13.Check box if fees are being remitted to the Commission's lockbox depository
as described in section 3a of the Commission's Rules of Informal and Other
Procedures (17 CFR 202.3a). [ ]
Date of mailing or wire transfer of filing fees to the Commission's
lockbox depository:
SIGNATURES
This report has been signed below by the following persons on behalf of
the issuer and in the capacities and on the dates indicated.
By (Signature and Title)*_____________________
Sherron Kirk, Treasurer
Date May 20, 1996
* Please print the name and title of the signing officer
below the signature.
GOODWIN, PROCTER & HOAR LLP
COUNSELLORS AT LAW
EXCHANGE PLACE
BOSTON, MASSACHUSETTS 02109-2881
Telephone (617) 570-1000
Telecopier (617)227-8591
May 15, 1996
Securities and Exchange Commission
450 Fifth Street, N.W.
Judiciary Plaza
Washington, D.C. 20549
Re: Rule 24f-2 Notice for USAA TAX EXEMPT FUND, INC.
1933 Act File No. 2-75093
Gentlemen:
As counsel to USAA Tax Exempt Fund, Inc., a Maryland corporation (the
"Registrant"), we have been requested to render this opinion in connection
with the filing by the Registrant of a Rule 24f-2 Notice on Form 24F-2 with
respect to its fiscal year ended March 31, 1996 (the "Notice").

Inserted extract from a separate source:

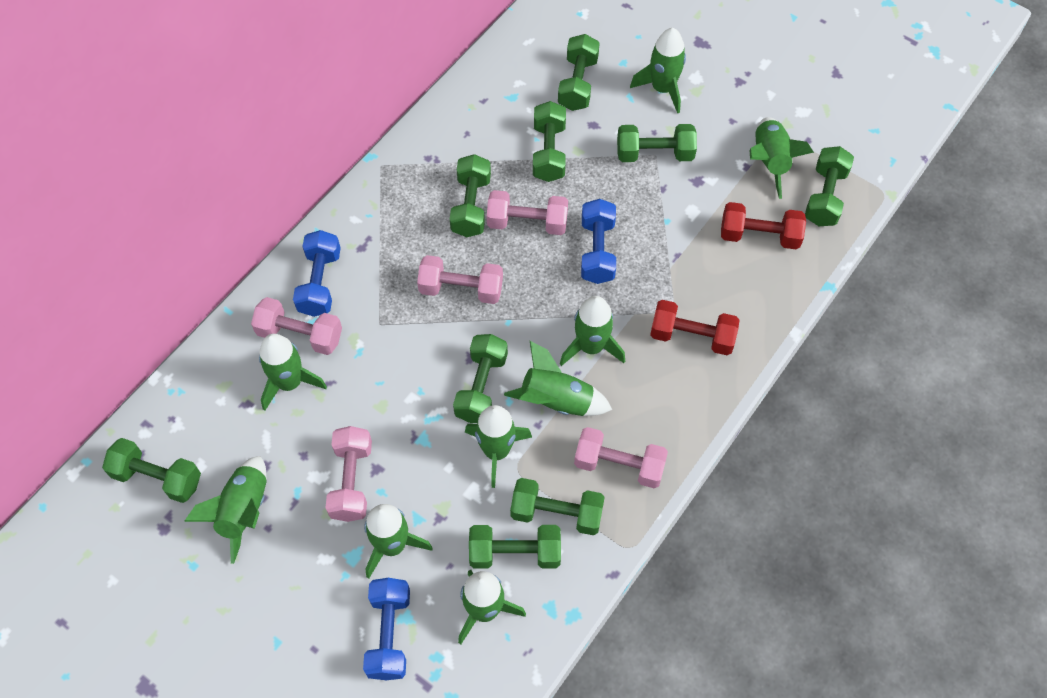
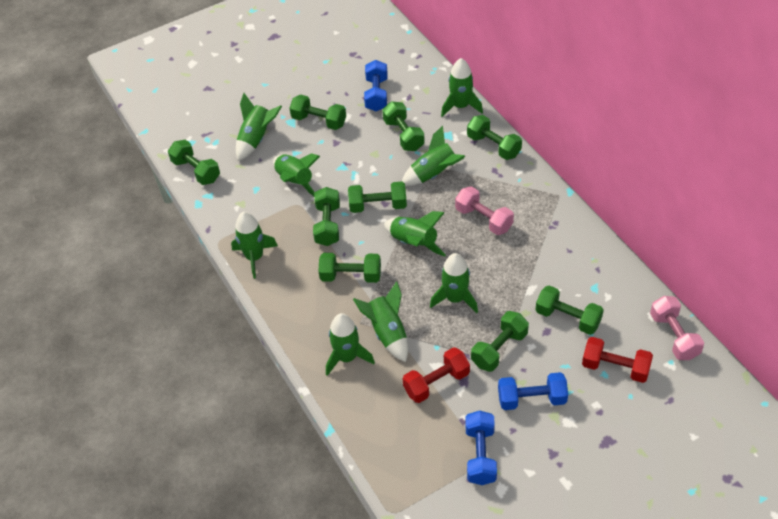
pink dumbbell: 5 -> 2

Reference is made to Item 10 of the Notice wherein the Registrant reports
the number of shares (the "Shares") of capital stock representing interests in
the Long-Term Fund, Intermediate-Term Fund, Short-Term Fund, Tax Exempt Money
Market Fund, California Bond Fund, California Money Market Fund, New York Bond
Fund, New York Money Market Fund, Virginia Bond Fund and Virginia Money Market
Fund series of the Registrant sold during the fiscal year ended March 31, 1996
in reliance upon Rule 24f-2 under the Investment Company Act of 1940, as
amended.
We have examined the Registrant's Articles of Incorporation, as amended,
the By-Laws of the Registrant, as amended, the Notice, certain resolutions
adopted by the Directors of the Registrant, and such other documents as we
deemed necessary for purposes of this opinion.

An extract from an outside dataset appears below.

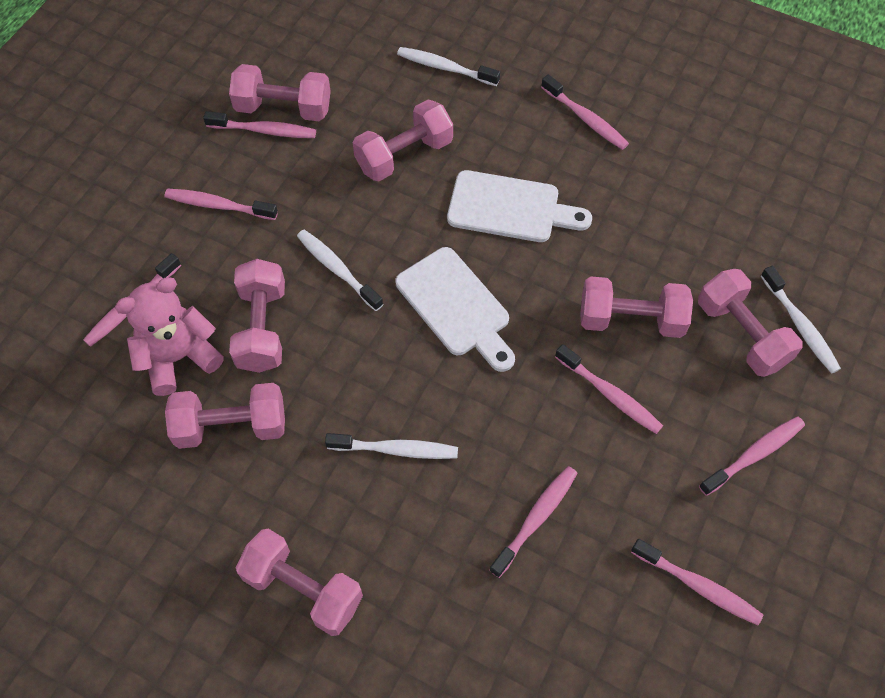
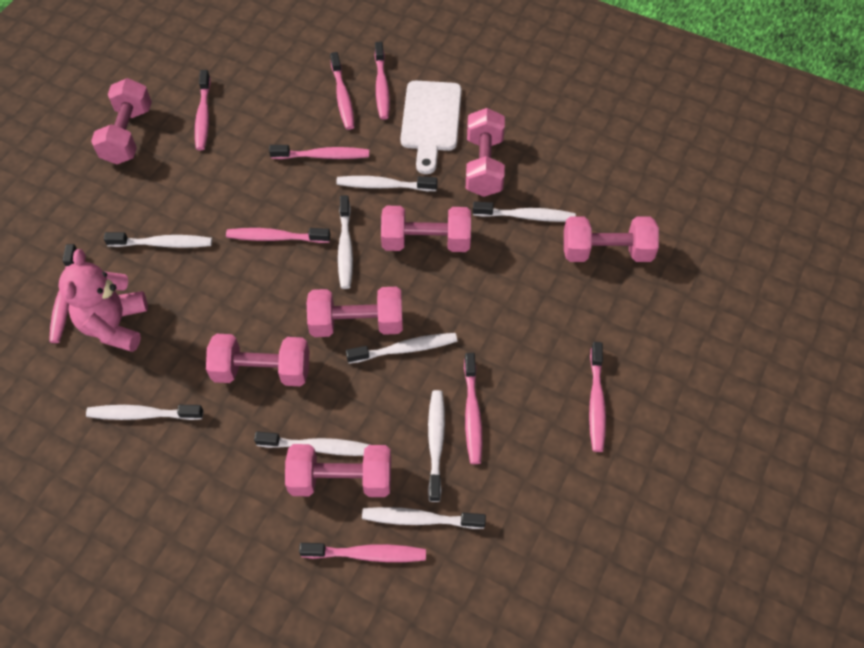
pink toothbrush: 8 -> 9
white cutting board: 2 -> 1
white toothbrush: 4 -> 9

Based upon the foregoing, and assuming that all of the shares were sold,
issued and paid for in accordance with the terms of the applicable Prospectus
and Statement of Additional Information contained in the Registrant's
Registration Statement on Form N-1A in effect at the time of sale, in our
opinion the Shares were legally issued and are fully paid and non-assessable.